This 3-4*-hour workshop fixes that. Participants start with bringing their own data - a WhatsApp conversation they which to search - and build upon a working baseline (a simple chunker + naive retrieval) and progressively build more sophisticated components: embedding-based similarity, vector database search with re-ranking, and advanced chunking strategies. Every change is immediately visible in a live UI, so the impact of each decision is felt, not just described.

The workshop is code-first: participants implement core functions (cosine similarity, re-ranking, prompt engineering, time-gap segmentation) in guided exercises, with reference solutions available at the flip of a toggle.

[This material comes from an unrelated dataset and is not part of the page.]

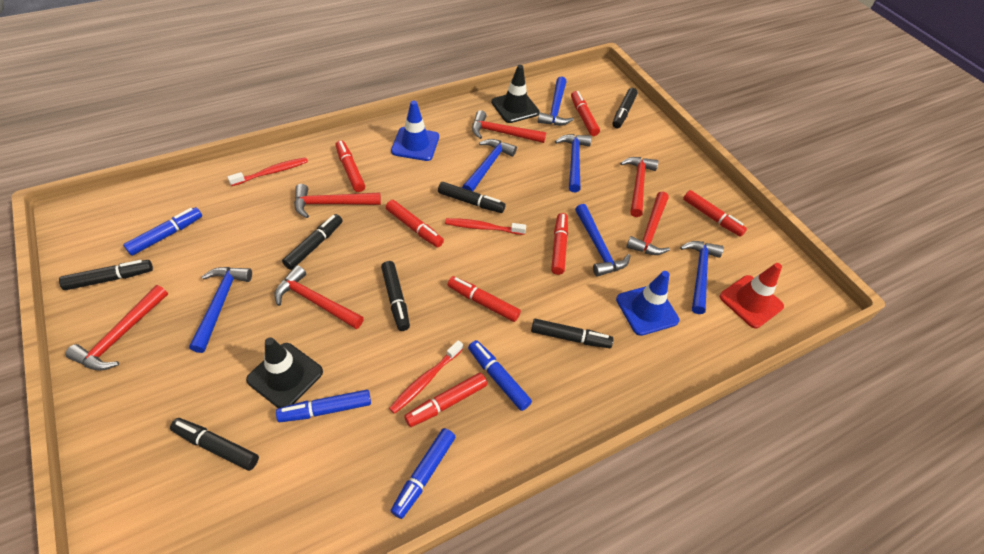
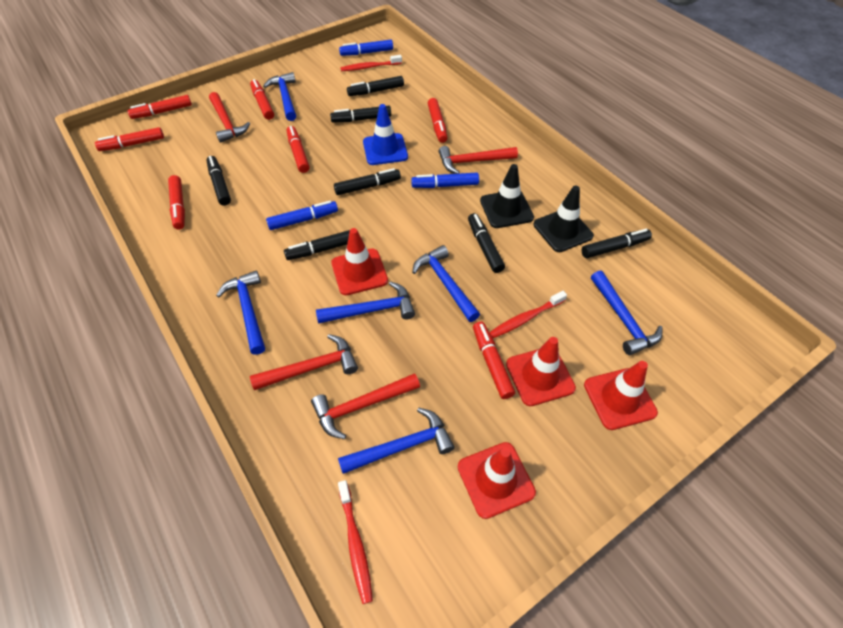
blue marker: 4 -> 3
blue traffic cone: 2 -> 1
red hammer: 6 -> 4
red traffic cone: 1 -> 4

The workshop is accompanied by an introductiory lecture for retrieval/RAG, as well as some more advanced topics in the field.

Target Audience

Backend, data, and ML engineers who use RAG in production (or plan to) and want to understand what is actually happening beneath their framework of choice.
Technical leads and architects evaluating chunking and retrieval strategies for their products.
Participants should be comfortable reading and writing Python; no prior NLP or embedding experience is required.
A shorter, no-coding format can also be chosen.
Works well for groups of 5-20. Larger groups benefit from a TA.

Syllabus

Time	Phase	Topic
0:00 - 0:30	–	Setup & orientation – environment, UI walkthrough, WhatsApp data exploration
0:30 - 1:00	1	Baseline chunking & naive retrieval – sliding-window chunker, passthrough engine
1:00 - 1:45	2	Embedding-based retrieval – implement cosine similarity & top-k selection (exercise)
1:45 - 2:00	–	Break
2:00 - 2:45	3	Vector search & generation – Qdrant ANN, re-ranking exercise, prompt engineering exercise
2:45 - 3:30	4	Advanced chunking – time-gap segmentation exercise, sentence-boundary & semantic chunkers
3:30 - 4:00	–	Wrap-up – comparing strategies side-by-side, open discussion, extension pointers

_{*Timings are approximate; exercises include built-in solution toggles so pace can be adapted to the group.}